‘It’s many years since I’ve done direct work and I’m nervous’: returning to practice from academia

Monday

It’s my third week back in a practice job after six years away as a social work lecturer. My new role is in mental health but I’m working alongside a lot of local authority social workers. I’m shadowing a meeting about a young person in care. The social worker has been working with this young person for over four years and you can see the commitment and care that she feels for the child. This is a local authority which has really good staff retention and, every time I go into a meeting, I’m blown away by the longevity of the social work relationships and what a difference this makes to the children. I’m sure it’s not perfect but it feels in this authority that relationship-based practice isn’t just a buzz word; it’s a reality.

I’m aware it’s worrying I’m so surprised by this. I think in academia it’s easy to get caught up in the critiques of bureaucracy and social work systems, which are valid and important, but also mean you can forget that, on a micro-level, social workers are out there doing everything they can for children and families, often in very difficult circumstances. Academia doesn’t have a language for talking about love either, and that’s actually what I’m seeing in lots of these relationships.  This is not the first meeting I’ve come away from in the last few weeks with a tear in my eye. Thank goodness it’s all on Microsoft Teams and I can quickly absent myself.

Tuesday

I’ve been watching the emerging response on Twitter to Josh MacAlister’s appointment to lead the children’s social care review.  The review is very confusing to me.  I understand they are planning for it to primarily take place over the space of a year. How can they think that they can even get a handle on the issues in this kind of timescale, let alone address the terms of reference that are specified? The issue with Josh MacAlister’s appointment is complicated too. On the one hand, I know that occasionally you can have people with such exceptional skills and preternatural wisdom that they can lead effectively despite not having the expected experience. If I’m honest with myself, if this was Barack Obama at 33 years old, I would be asking fewer questions.

However, I was reflecting on when I was appointed as a lead reviewer for a serious case review. Despite having 25 years’ experience as a social worker, manager and academic I felt tremendous fear and unease in thinking about whether I had enough experience to take on this huge responsibility. Whilst I don’t always get the balance right between humility and confidence, it has made me wonder about Mr MacAlister. When working in the university I used to think there was a worrying amount of imposter syndrome. Even the people who looked to me as if they were completely at home in academia told me they still felt like imposters. This appointment has made me think that, on occasions, a bit more imposter syndrome might not be a bad thing.

Wednesday

I’ve gone from having a minimum of 100 emails a day in my last job, to currently having about 10-20. This is likely to change as my caseload increases but I can already tell the email culture is very different here. There’s not a culture of copying everyone into every situation, or the need to ‘perform’ a certain kind of team engagement.
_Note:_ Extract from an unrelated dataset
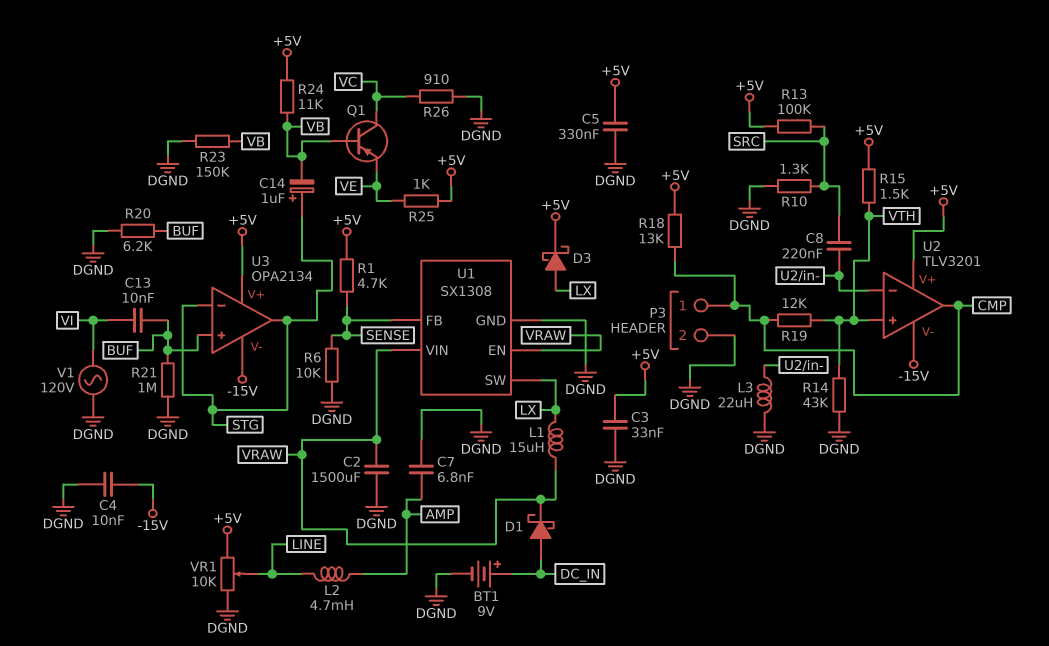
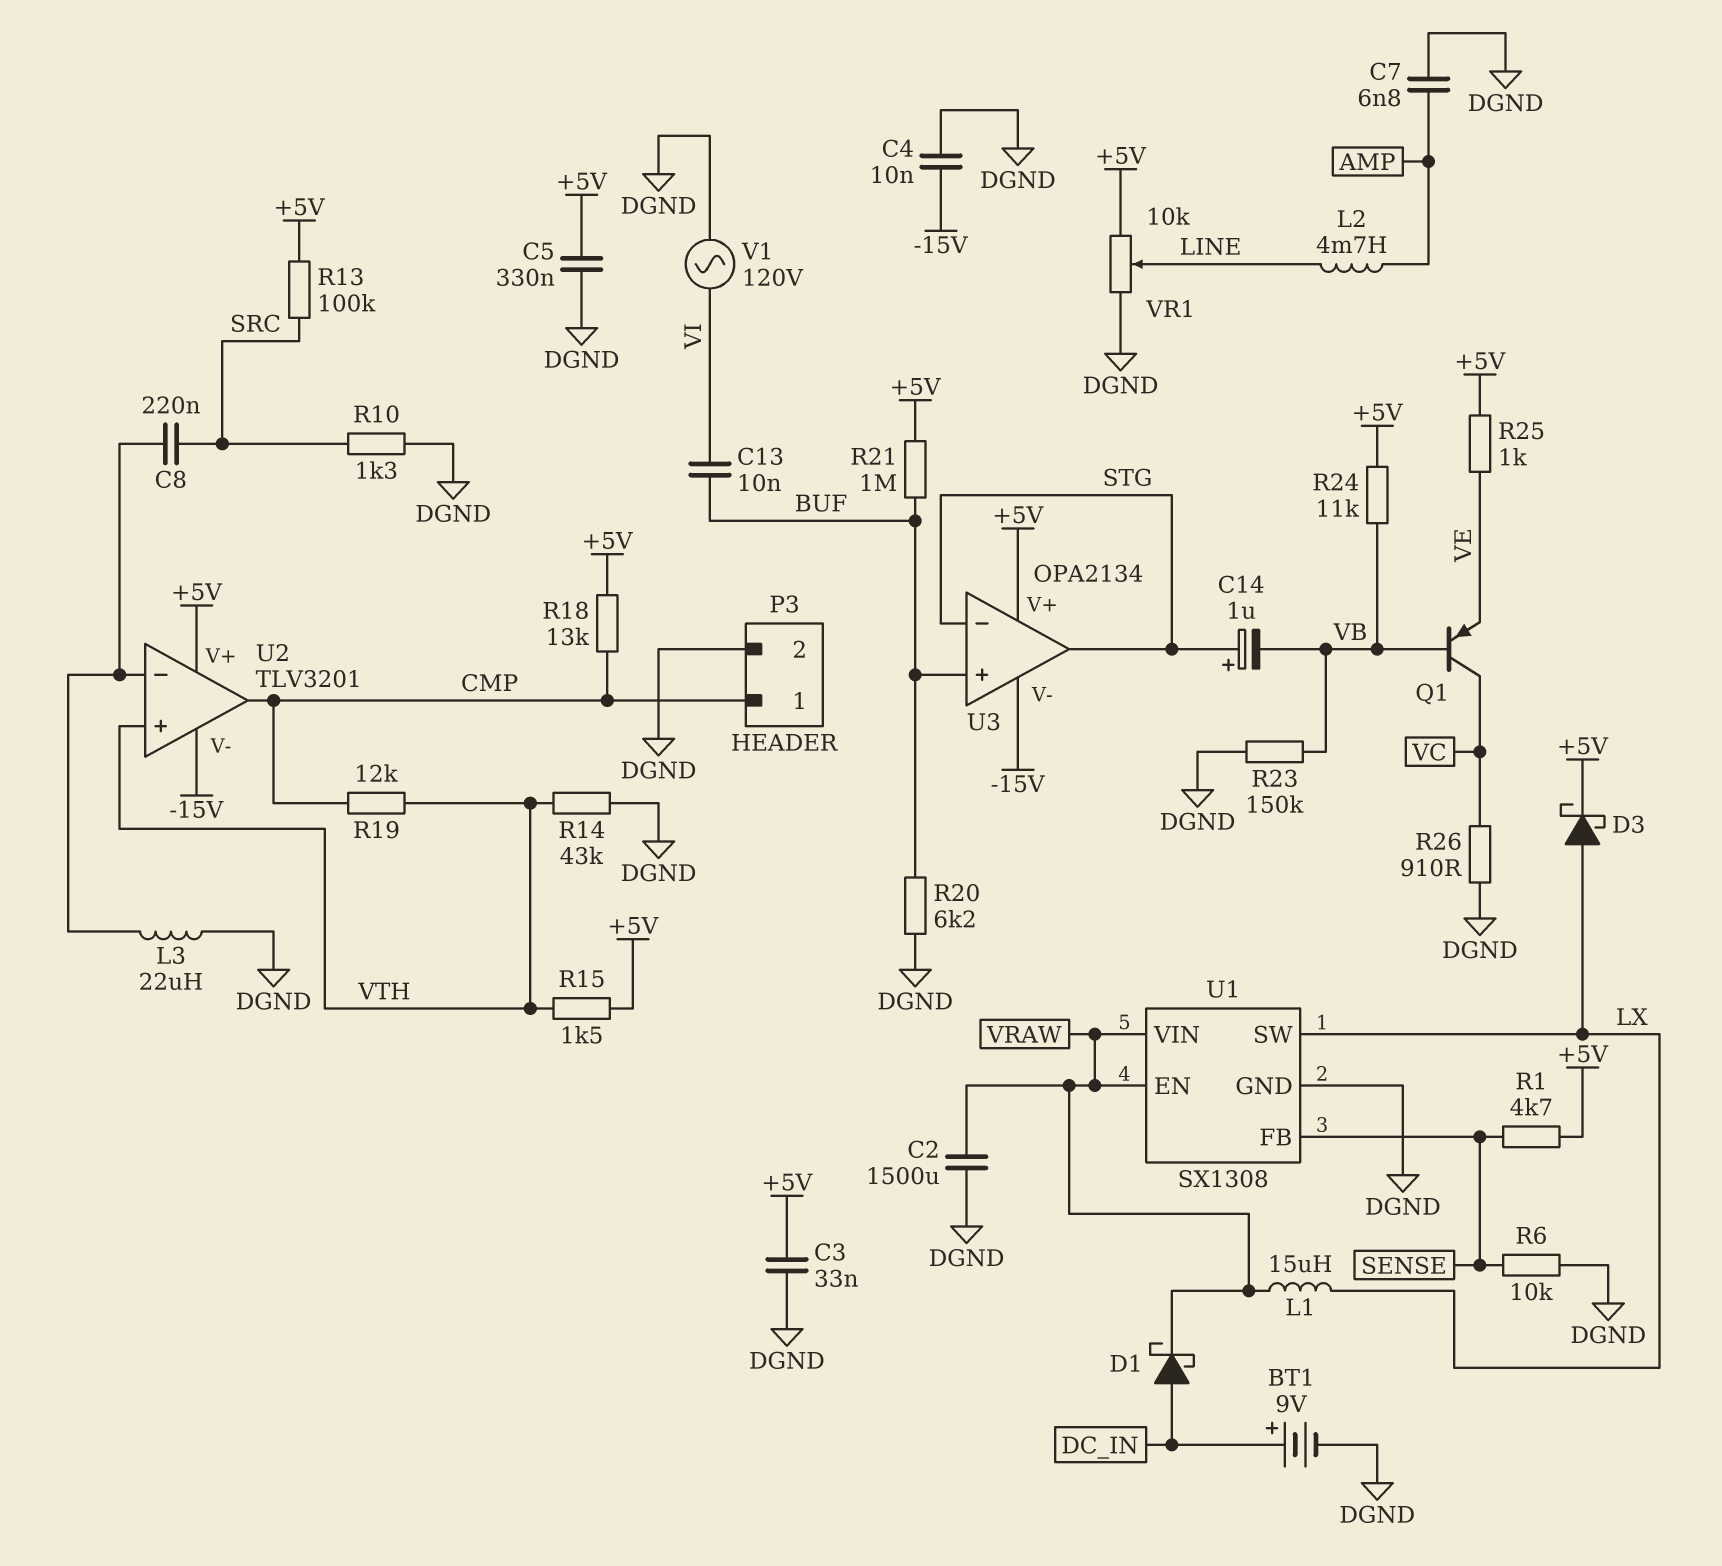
R21: 1M (BUF, DGND) -> 1M (+5V, BUF)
Not being bombarded with emails throughout the working day means you can relate very differently to them. My previous approach was to reply to everything as quickly as I could, as it seemed to be the only way to stay on top of things and avoid being completely overwhelmed. Now I don’t have so many, I’ve stopped immediately rushing to an answer. I’m seeing lots of benefits to this. My responses are more measured, and I’ll often think of a new idea in the period before I reply.

It’s the difference between being reactive and being responsive; the pause which allows us to reflect on what we might be feeling and thinking. It’s ironic that we often see this as important for service users but can be less aware of our own habits of reactivity.  It seems that ‘The Pause’ (a practice in healthcare in which a patient’s death is honoured by a moment’s silence) may be an important practice for us all.

Thursday

I’ve been doing a lot of shadowing, but it’s finally time for me to see a young person by myself. It’s many years since I’ve done this kind of direct work and I feel nervous. I’m hoping it’s like riding a bike and it will all come back to me.  I do what I always do when I’m anxious about something, I overr-prepare. I search for questionnaires on the internet and make a specific list of issues I am going to discuss. I head over to the online platform and wait for my young person to join. I wait and wait but no-one comes. I phone his carer. He doesn’t want to meet today. I make another appointment. I’d forgotten this half-frustrated/ half-relieved feeling of when someone doesn’t turn up. Now I’m experiencing what it’s like to be back in practice.